Northern Cheyenne writer Adrian Jawort will travel to Livingston to sign copies of his anthology, Off the Path, during the August 22 Art Walk, from 5:30 to 8 p.m.
In an interview with novelist Craig Lancaster, Jawort says the book—the first in a planned series—is geared toward Native Americans and Montanans. “A lot of these stories could easily be picked up by a respected literary journal, but your average reader would likely never come across it,” he says. “[P]eople open the book perhaps expecting something typical and almost clichéd and formulaic about Native Americans, but this is very edgy and very atypical.”
The first volume of Off the Path features five Montana Native writers with serious writing credentials, including Cinnamon Spear, a Northern Cheyenne woman with a master’s degree in creative writing from Dartmouth; Blackfeet Sterling HolyWhiteMountain, who earned his master’s in creative writing from prestigious Iowa Writers Workshop; and journalist Luella Brien, a member of the Crow tribe and alumni of the Chips Quinn Scholars Program.

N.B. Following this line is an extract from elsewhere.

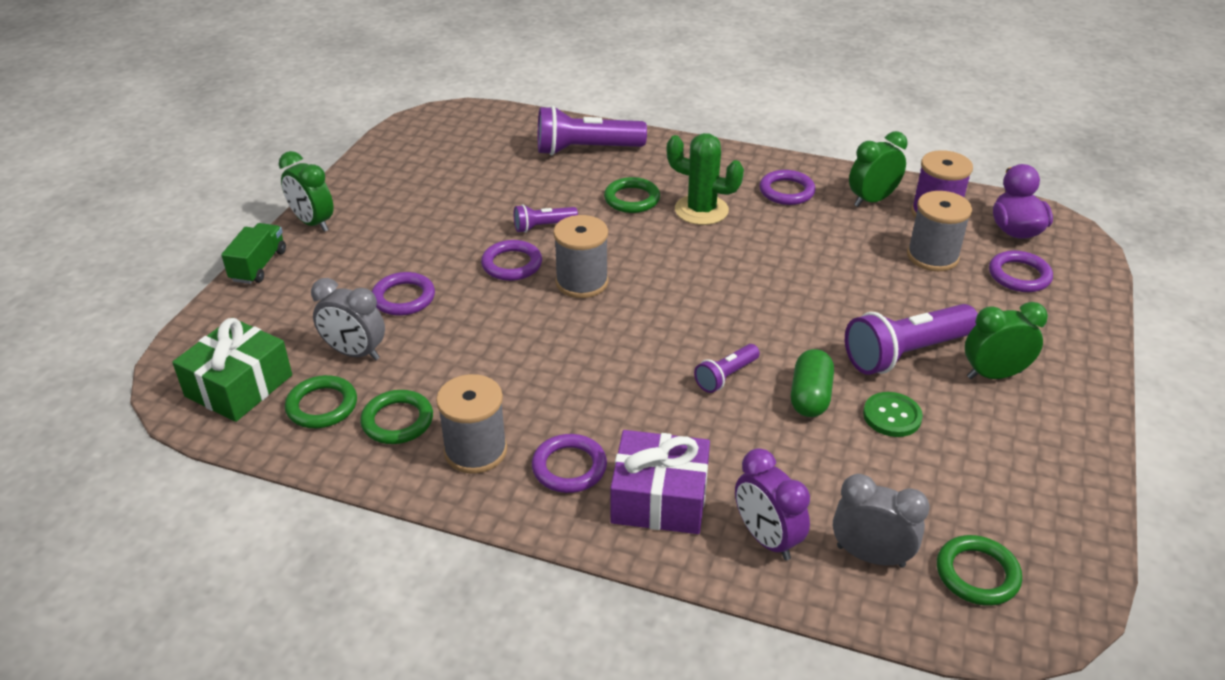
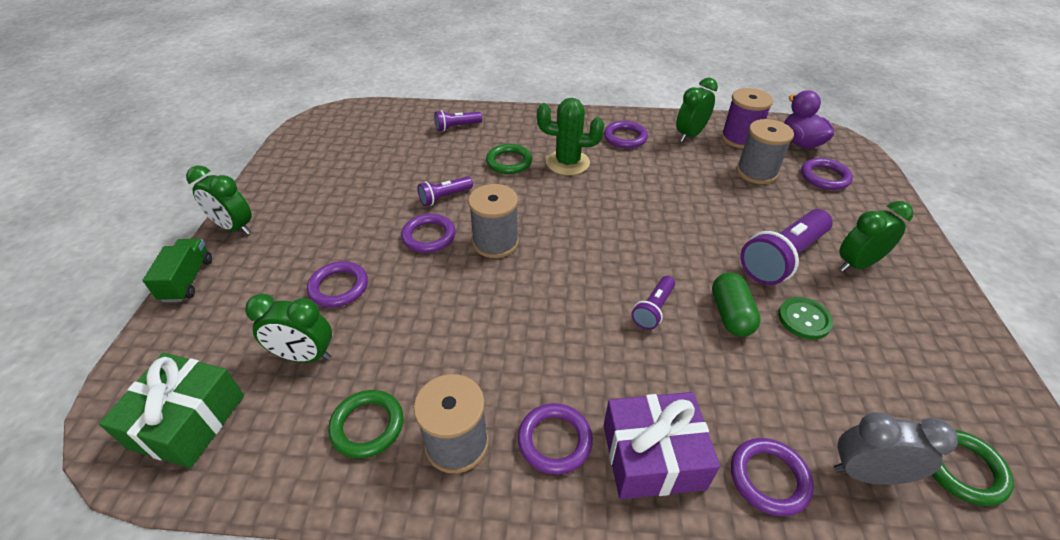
camera: 15 degrees left, 5 degrees up
(322, 406) = (283, 426): green ring -> none
(355, 353) = (304, 356): grey clock -> green clock
(586, 149) = (457, 127): purple flashlight -> purple flashlight, size x0.53
(766, 539) = (769, 478): purple clock -> purple ring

Jawort explains that the project came about when Skyview High School in Billings contemplated removing the Sherman Alexie novel, The Absolutely True Diary of a Part-Time Indian from the curriculum. The testimony at that hearing, he says, showed him the passion and hunger for realistic writing about contemporary Native American life. He plans another “volume focusing on Indians from the Southwest, and another anthology of writings by Native American women. He even speaks of publishing anthologies of fiction by natives of Australia and New Zealand.”